Les espèces actives de l’oxygène : le yin et le yang de la mitochondrie

Abstract

Il existe de nombreuses sources d’espèces actives de l’oxygène (EAO) dans la cellule ; malgré l’importance de chacune d’entre elles, la mitochondrie a été choisie comme sujet central de cet article en raison de son rôle primordial dans la bio-énergétique et du fait qu’elle constitue le site majeur de la production cellulaire d’EAO, 80 % de l’anion superoxyde provenant de la chaîne respiratoire. Cette production est indissociable du processus respiratoire et fortement modulée par les conditions environnementales : elle varie notamment selon l’intensité du métabolisme énergétique ou de la pression en oxygène, permettant aux cellules de s’adapter à ces changements environnementaux en activant des voies spécifiques de signalisation. Lorsque cette production d’EAO devient chronique, elle induit des effets délétères, le stress oxydant mitochondrial étant impliqué aussi bien en physiopathologie qu’au cours du vieillissement.

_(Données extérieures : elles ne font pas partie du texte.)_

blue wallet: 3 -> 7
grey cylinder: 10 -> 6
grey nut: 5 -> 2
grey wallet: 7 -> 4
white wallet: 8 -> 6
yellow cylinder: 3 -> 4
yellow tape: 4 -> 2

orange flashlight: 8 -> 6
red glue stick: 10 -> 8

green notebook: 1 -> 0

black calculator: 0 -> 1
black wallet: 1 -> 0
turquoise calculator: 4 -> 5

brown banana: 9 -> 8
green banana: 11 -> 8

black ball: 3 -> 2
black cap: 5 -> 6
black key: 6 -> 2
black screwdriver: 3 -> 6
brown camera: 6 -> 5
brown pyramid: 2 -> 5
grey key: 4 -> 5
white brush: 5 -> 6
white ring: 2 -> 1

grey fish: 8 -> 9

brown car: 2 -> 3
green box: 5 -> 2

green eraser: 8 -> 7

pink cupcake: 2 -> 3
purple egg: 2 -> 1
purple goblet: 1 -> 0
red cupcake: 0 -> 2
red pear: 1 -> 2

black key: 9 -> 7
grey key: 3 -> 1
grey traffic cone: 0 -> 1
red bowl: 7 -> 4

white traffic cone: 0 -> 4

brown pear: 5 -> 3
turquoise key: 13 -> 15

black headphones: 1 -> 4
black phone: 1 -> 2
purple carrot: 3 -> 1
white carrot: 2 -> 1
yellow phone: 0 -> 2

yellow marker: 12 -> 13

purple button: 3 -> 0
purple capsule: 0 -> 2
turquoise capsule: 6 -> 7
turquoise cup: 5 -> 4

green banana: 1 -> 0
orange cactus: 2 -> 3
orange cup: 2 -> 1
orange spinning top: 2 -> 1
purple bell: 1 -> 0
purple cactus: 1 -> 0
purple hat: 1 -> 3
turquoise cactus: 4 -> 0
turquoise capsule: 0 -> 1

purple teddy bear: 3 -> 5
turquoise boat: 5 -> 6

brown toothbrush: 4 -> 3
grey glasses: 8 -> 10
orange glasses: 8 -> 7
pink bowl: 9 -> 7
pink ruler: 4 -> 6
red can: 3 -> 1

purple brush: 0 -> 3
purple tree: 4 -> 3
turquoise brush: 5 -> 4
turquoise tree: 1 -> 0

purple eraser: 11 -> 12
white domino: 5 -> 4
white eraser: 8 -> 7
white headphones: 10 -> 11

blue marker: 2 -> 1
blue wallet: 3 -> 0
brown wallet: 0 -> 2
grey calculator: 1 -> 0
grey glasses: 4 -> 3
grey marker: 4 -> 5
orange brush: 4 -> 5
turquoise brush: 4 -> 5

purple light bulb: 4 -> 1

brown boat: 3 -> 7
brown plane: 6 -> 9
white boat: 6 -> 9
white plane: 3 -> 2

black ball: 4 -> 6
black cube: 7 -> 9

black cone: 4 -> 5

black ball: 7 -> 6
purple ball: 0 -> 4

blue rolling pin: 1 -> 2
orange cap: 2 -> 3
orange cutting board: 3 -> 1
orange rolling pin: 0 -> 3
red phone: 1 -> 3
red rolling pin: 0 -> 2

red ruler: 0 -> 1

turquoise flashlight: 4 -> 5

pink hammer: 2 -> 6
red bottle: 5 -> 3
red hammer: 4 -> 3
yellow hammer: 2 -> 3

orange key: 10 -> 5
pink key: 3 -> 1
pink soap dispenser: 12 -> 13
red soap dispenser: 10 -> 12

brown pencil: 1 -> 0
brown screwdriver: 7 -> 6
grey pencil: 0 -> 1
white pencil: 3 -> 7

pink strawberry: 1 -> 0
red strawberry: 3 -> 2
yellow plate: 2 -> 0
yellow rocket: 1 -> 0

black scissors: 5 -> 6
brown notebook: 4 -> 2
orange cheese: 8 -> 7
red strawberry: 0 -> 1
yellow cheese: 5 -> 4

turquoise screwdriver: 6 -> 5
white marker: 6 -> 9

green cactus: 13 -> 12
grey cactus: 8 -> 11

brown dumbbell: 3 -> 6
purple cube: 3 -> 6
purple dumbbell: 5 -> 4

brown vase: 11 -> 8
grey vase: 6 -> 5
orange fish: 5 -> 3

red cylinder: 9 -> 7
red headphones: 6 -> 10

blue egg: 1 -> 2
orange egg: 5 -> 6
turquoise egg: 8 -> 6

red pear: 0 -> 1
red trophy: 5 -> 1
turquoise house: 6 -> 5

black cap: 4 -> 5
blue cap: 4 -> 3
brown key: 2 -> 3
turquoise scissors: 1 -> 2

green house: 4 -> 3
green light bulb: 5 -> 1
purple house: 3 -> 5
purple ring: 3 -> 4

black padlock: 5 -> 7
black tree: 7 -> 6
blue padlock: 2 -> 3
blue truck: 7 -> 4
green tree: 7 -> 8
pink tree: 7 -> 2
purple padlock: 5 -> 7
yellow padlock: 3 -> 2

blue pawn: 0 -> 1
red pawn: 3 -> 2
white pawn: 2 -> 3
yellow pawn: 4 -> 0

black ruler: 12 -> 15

Literature on reactive oxygen species (ROS) effects on cell biology and physiopathology is huge and appears to be controversial. This could be explained by the fact that very few studies take into account the real subcellular source of ROS production, their chemical nature and the intensity of their production. In spite of the importance of the other sites of ROS production in the cell, we decided to focus on mitochondrial ROS. Besides their key role in bioenergetics and ATP synthesis, mitochondria are one of the main sites of ROS generation within the cell. 80 % of intracellular superoxide anion is provided by the mitochondrial respiratory chain. Mitochondrial ROS production is closely associated with activity of the respiratory chain and is modulated by environmental factors which can induce constraints on respiratory chain components. Nutrient availability as well as oxygen pressure can both modulate mitochondrial ROS production. When moderately produced, ROS specifically regulate intracellular signalling pathways by reversible oxidation of proteins such as transcription factors or proteins kinases. In this way, they can trigger cell adaptation to environmental changes as modifications of energetic metabolism or hypoxia. Indeed, we demonstrated that mitochondrial ROS act as key elements in the control of white adipose tissue development by specific up-regulation of the anti-adipogenic transcription factor CHOP-10/GADD153. However, when they are produced at high level and in a chronic manner, mitochondrial ROS can also have deleterious effects by massive and irreversible oxidation of their principals targets i.e. lipids, DNA and proteins. In these conditions, mitochondrial ROS are involved in aging process and in pathological situations as metabolic disease.